TRES Y ya va a parecer –si ya no ha aparecido– el tonificado porrista con humo en sus ojos que la recomendará como “gran peli para ver fumado”. Lo mismo le sucedió en 1968 –fueron legión entonces– los que ahumaron de verde las salas donde se proyectaba 2001: A Space Odissey de Stanley Kubrick, título y director con más de un punto en común con Malick y The Tree of Life: genio singular a la hora de hacer la suya, poco afecto a la exhibición pública, formidable buen gusto para la musicalización clásica, los portentosos y elegantes efectos especiales y postales espaciales del artesanal Douglas Trumbull (a quien Malick volvió a dar trabajo en computarizados días digitales de pantallas azules) y esa absoluta necesidad de no necesitar explicar las cosas confiando en que la radiación sobre las butacas haga su trabajo y estimulen las adormecidas neuronas por tanta explosión en 3-D.
CUATRO Y supongo –vamos quedando pocos– que pertenezco a esa minoría que va al cine con un libro. A The Tree of Life me llevé Train Dreams, nouvelle de Denis Johnson (otro “raro” que, en un mundo perfecto, sería “normal”) que ya había leído en un número del 2002 de The Paris Review y de nuevo en la antología del 2005 The Paris Review Book of People with Problems. Y Train Dreams es otra íntima pero universal tragedia familiar con un padre en su centro y siendo golpeado por los dictados de una deidad ausente y bendecido por el consuelo tan visible de cielos, desiertos, flora y fauna. Train Dreams sería, sin duda, otra gran película de Malick y ¿cuántos libros se publican últimamente que aguanten sin esfuerzo y con regocijo tres lecturas? ¿Y cuántas películas? El próximo octubre saldrá a la venta el DVD de The Tree of Life y entonces volveré a verla a solas o inmejorablemente acompañado. Varias muchas veces.
Días atrás leí que es posible que esa suerte de compendio de nuestro ADN histórico, científico y artístico que viaja hasta el infinito y más allá en las tripas del Voyager tal vez no pueda ser decodificado por inteligencias superiores y extraterrestres. En nuestra soberbia, a nadie se le ocurrió pensar que nuestro lenguaje y simbología pueden resultar ilegibles, primitivos, palotes y garabatos.
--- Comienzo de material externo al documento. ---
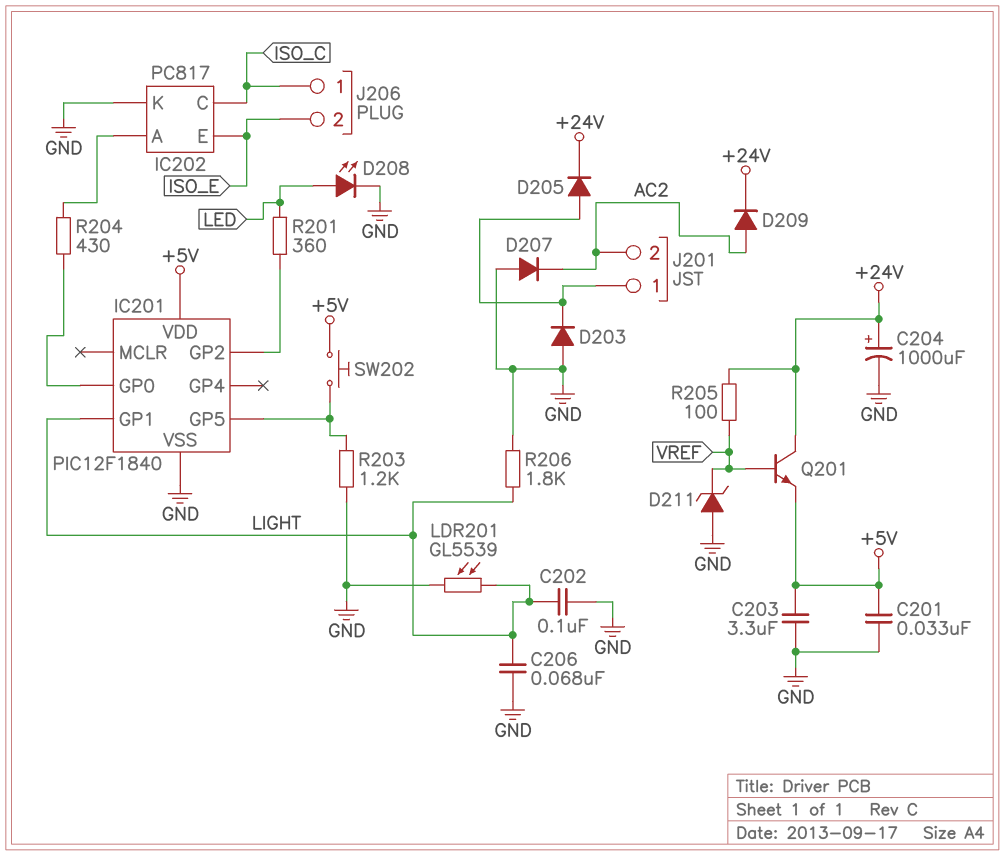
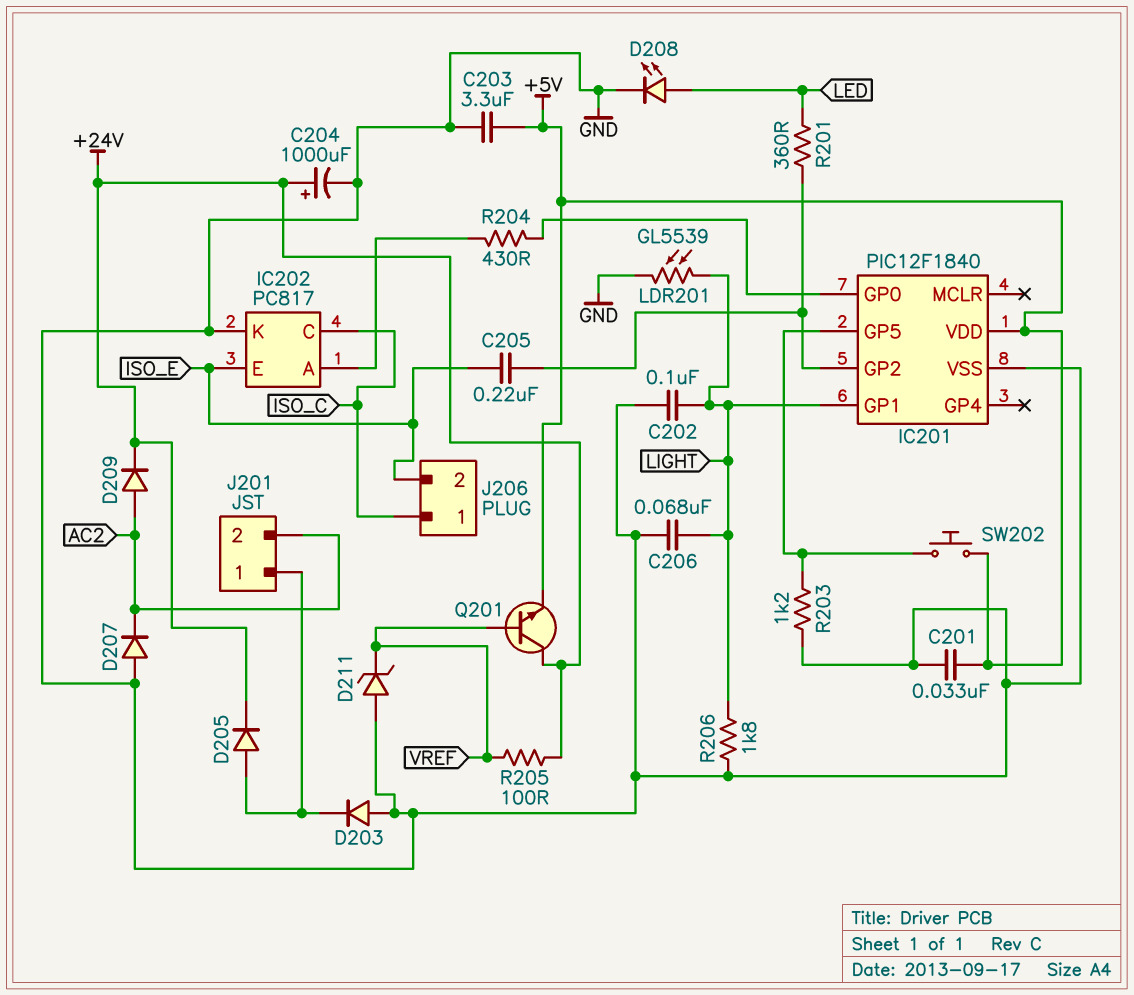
C205: none -> 220nF (IC201/GP2, ISO_E)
Desde aquí recomiendo que, en futuras sondas interestelares, se incluya, simple y solamente, una copia de The Tree of Life. Podría jurar que –a quienes les corresponda– no sólo la entenderán, sino que, también, la admirarán y hasta es posible que les ayude a perdonarnos todo lo malo que hemos hecho antes de extinguirnos como esa luz ondulante con la que abre y cierra esta película, esa luz con la que todo empieza y todo termina.